Google’s payment requirements in the Play Store: the UK is investigating for “distortion of competition”

The UK Competition Authority (CMA) has opened an investigation into Google’s payment requirements for apps offered in its Play Store, we learned on Friday. The investigation focuses primarily on the condition that in-app purchases can only be made through Google’s payment system. According to the CMA, this could constitute a distortion of competition. The Dutch competition authority has opened a similar preliminary investigation after complaints from the parent company of dating apps such as Tinder and OKCupid.

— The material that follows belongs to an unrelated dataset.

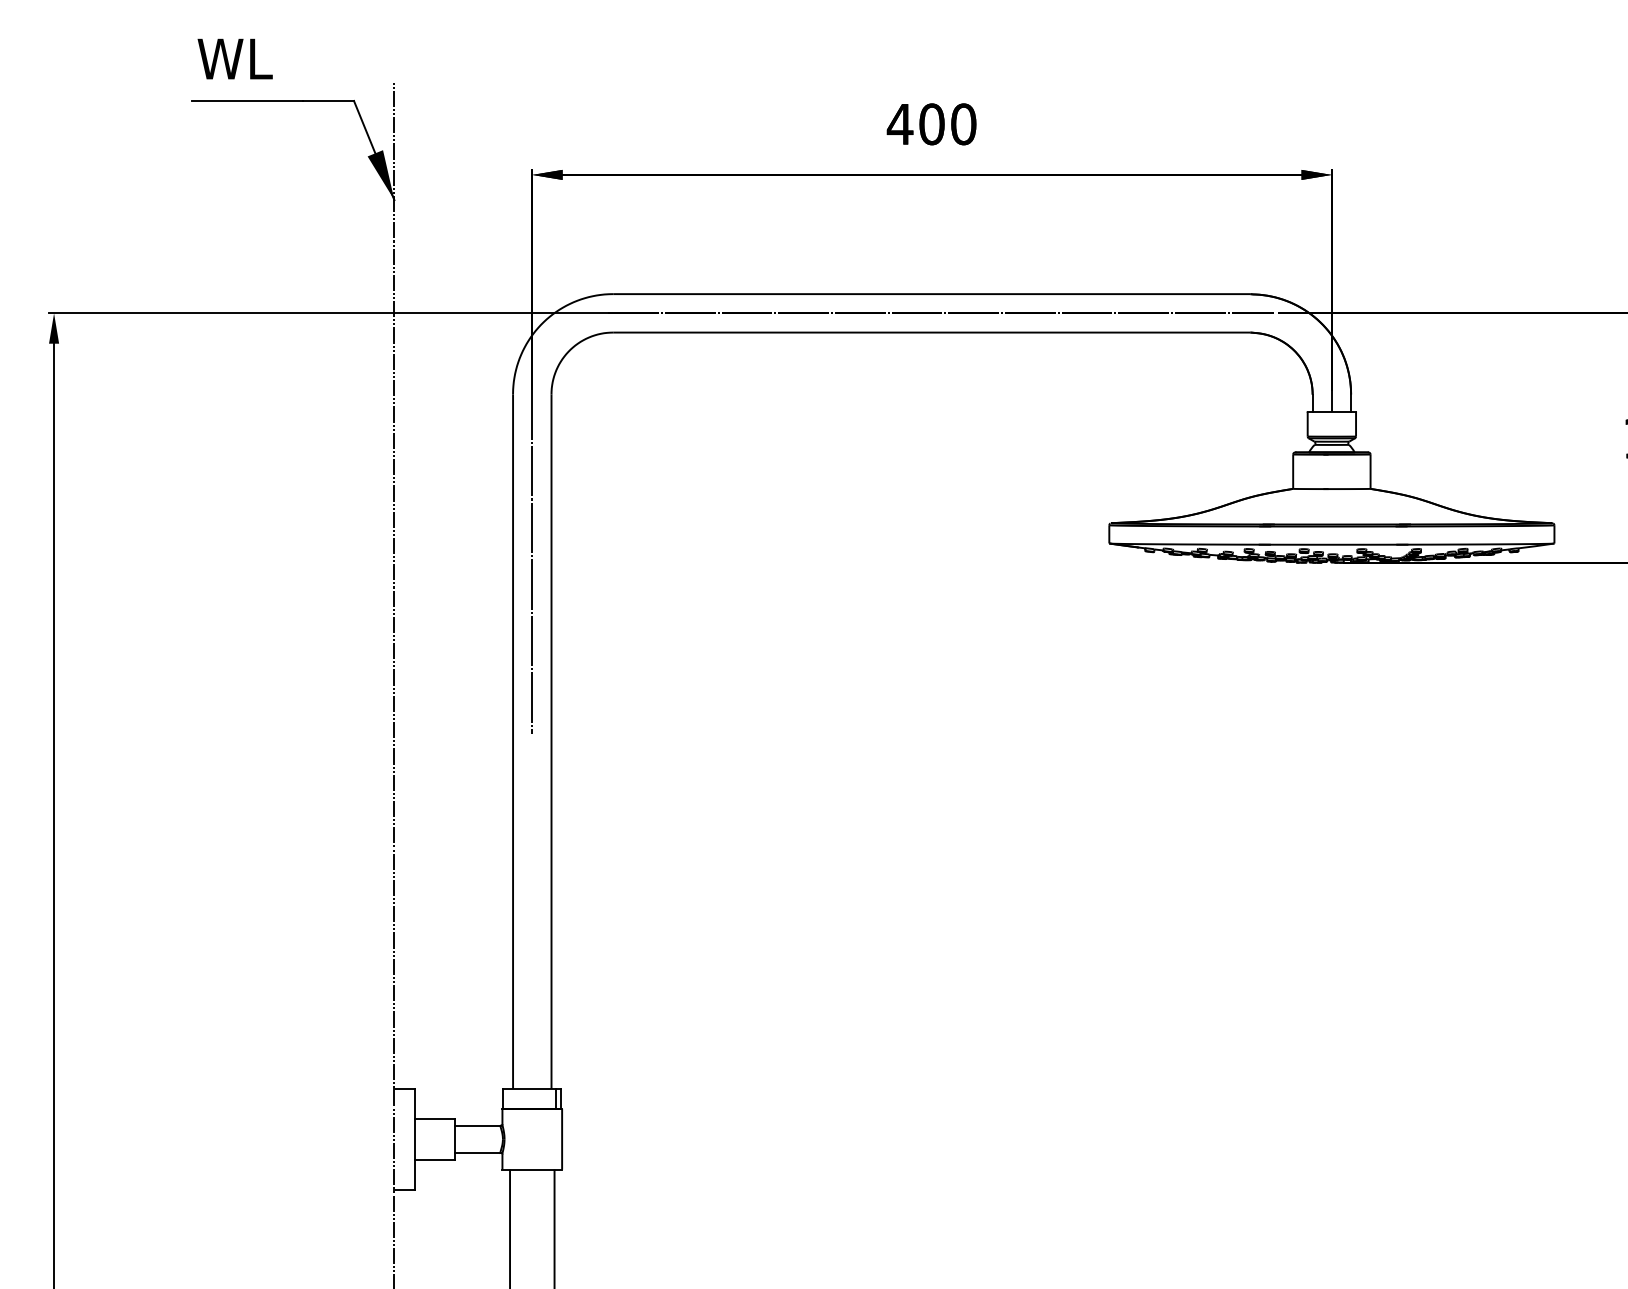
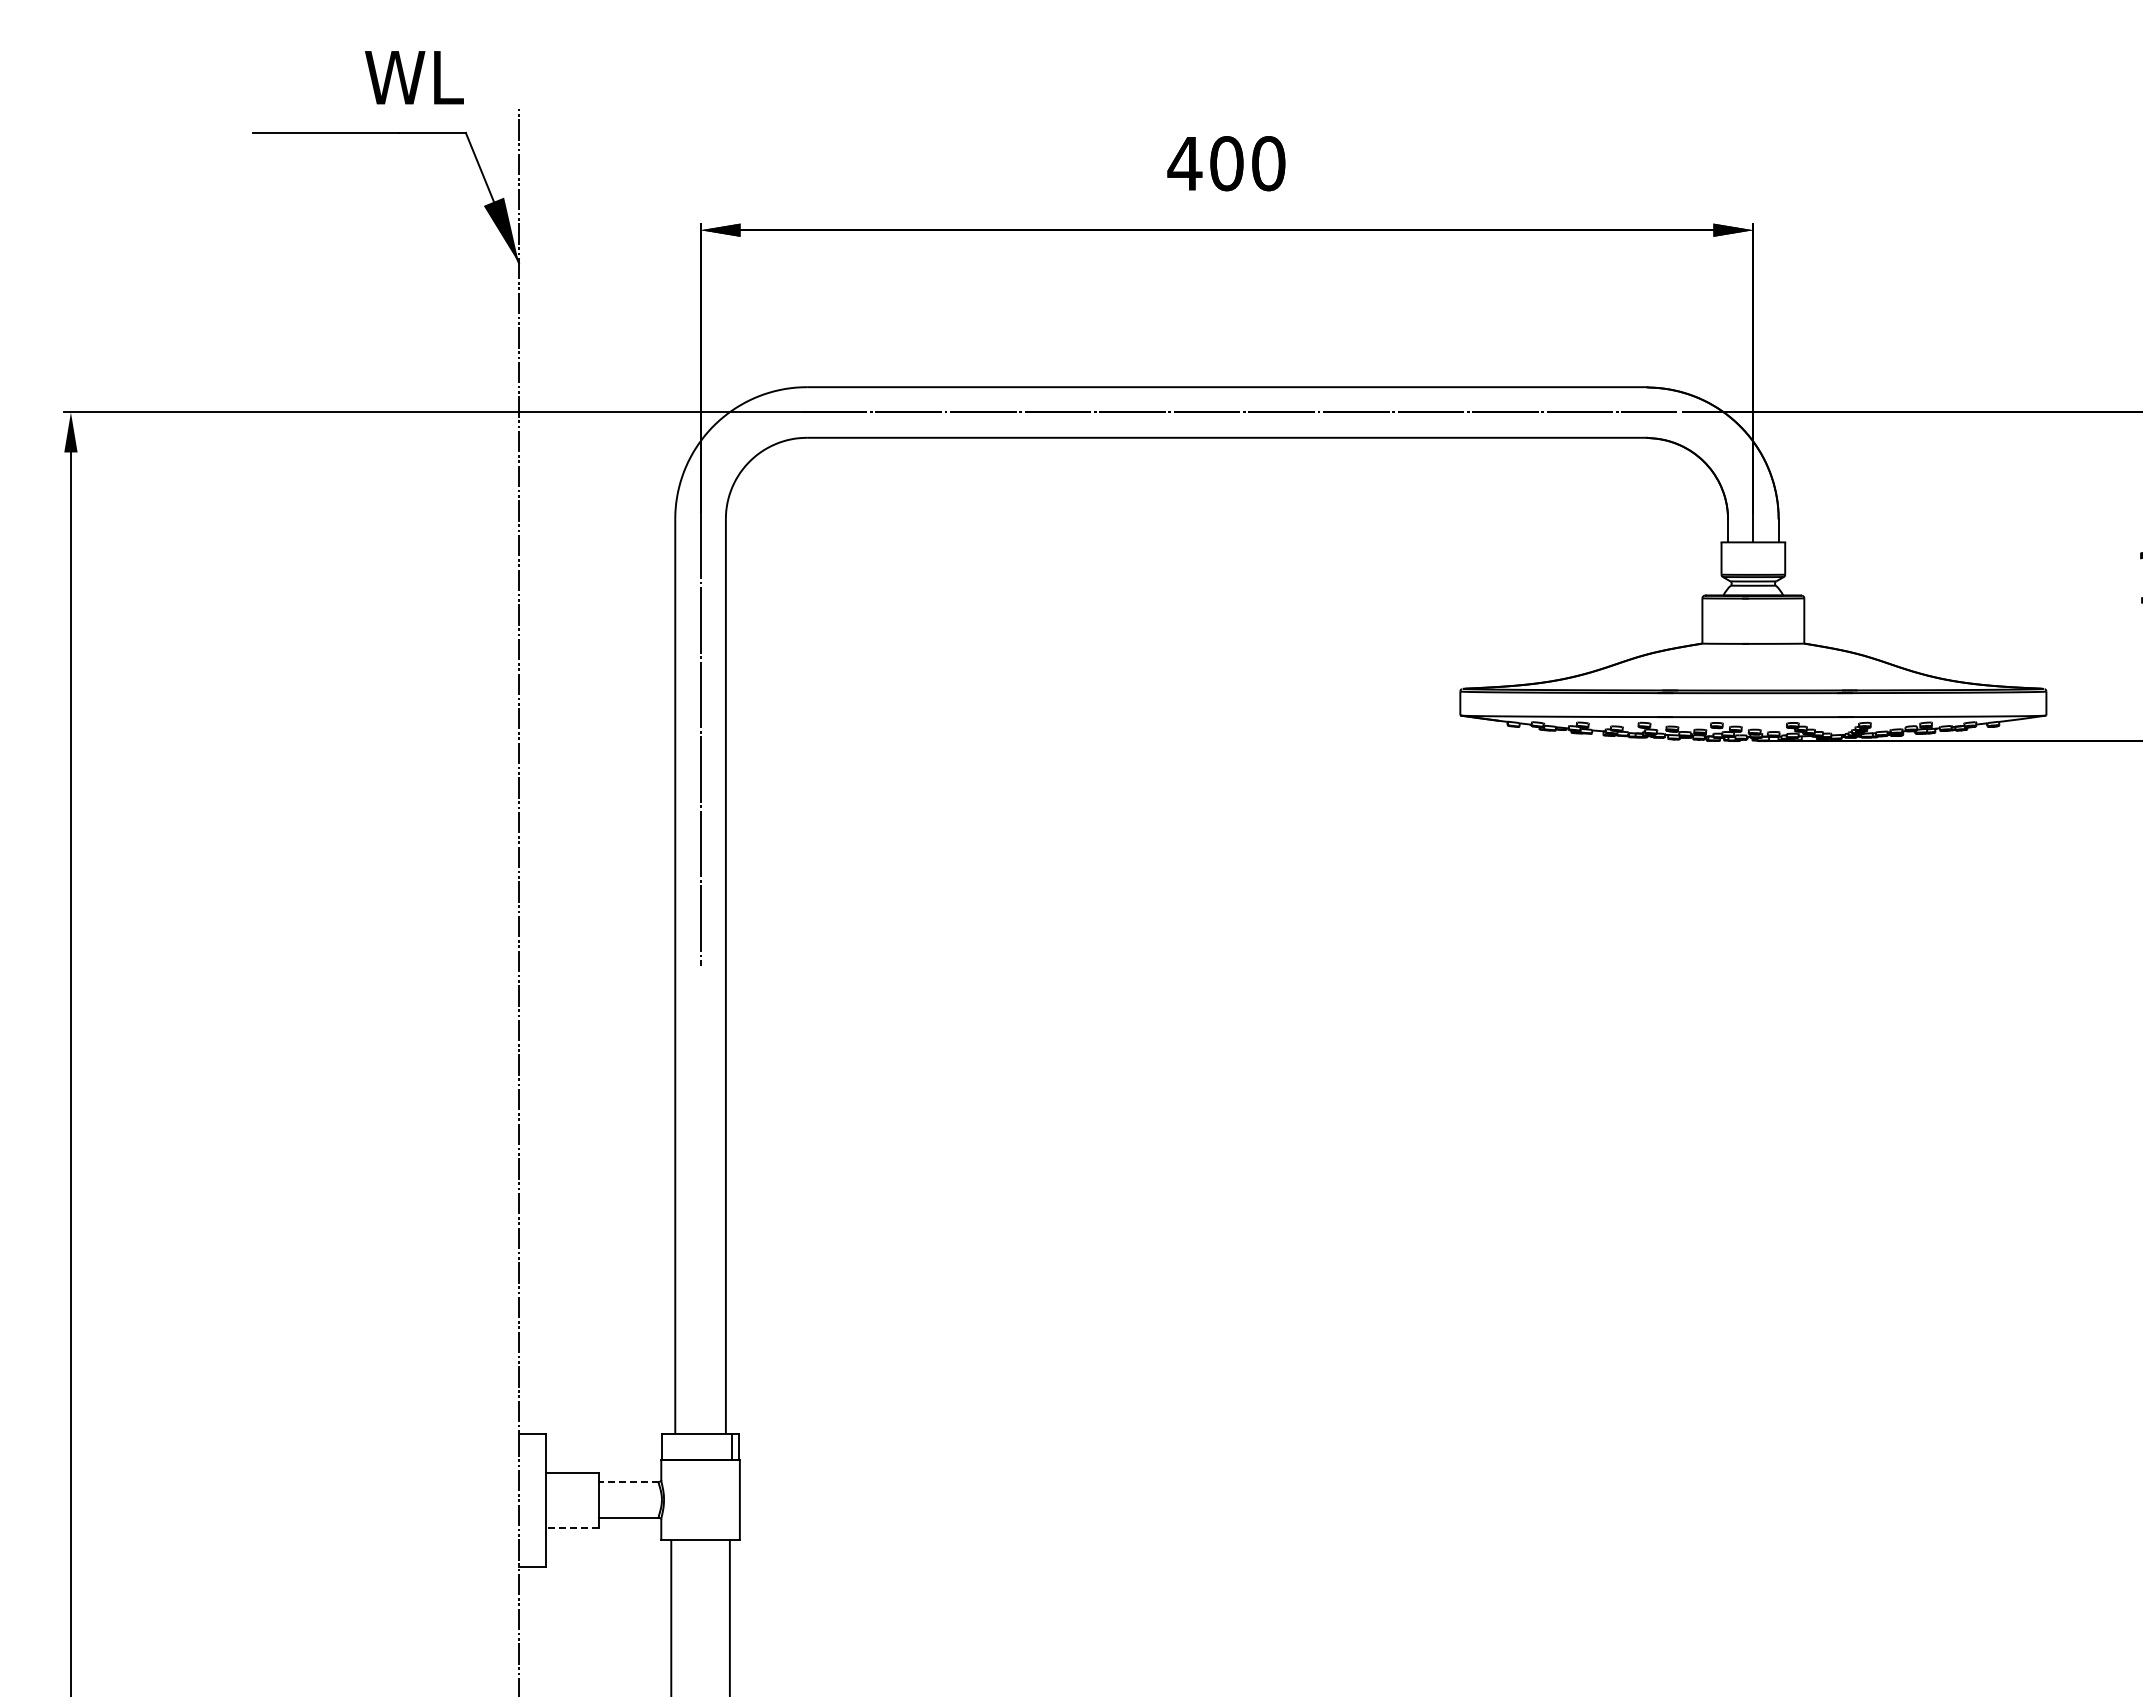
text: (235, 58) -> (414, 77), moved
line: (477, 1125) -> (628, 1481), solid -> dashed
line: (435, 1160) -> (572, 1527), solid -> dashed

Commercial apps from Android’s Play Store, Google’s operating system, generally incur a 15% commission on all payments processed by Google. In its defense against a Match Group complaint, Google pointed out that alternative app stores exist on Android without these conditions.


The CMA also announced Friday that it would investigate more deeply the power that Google and Apple share in the market for mobile Internet browsers. The two American companies in fact hold a “duopoly” in this area, writes the British regulator after a preliminary investigation. This gives them the opportunity to “hold a strangleholdin this market, which includes operating systems, web browsers and mobile phones, according to the CMA.

Apple also restricts access to computer games that can be streamed through the cloud, according to the UK authority. Thus, the maker of the iPhones would like to favor games that must be downloaded, which are more lucrative for Apple, which prevents the creation of more innovative forms of games.

The apple brand said to itself “respectfully disagreewith a number of CMA findings. The tech giant showcased its own investments in innovative technology.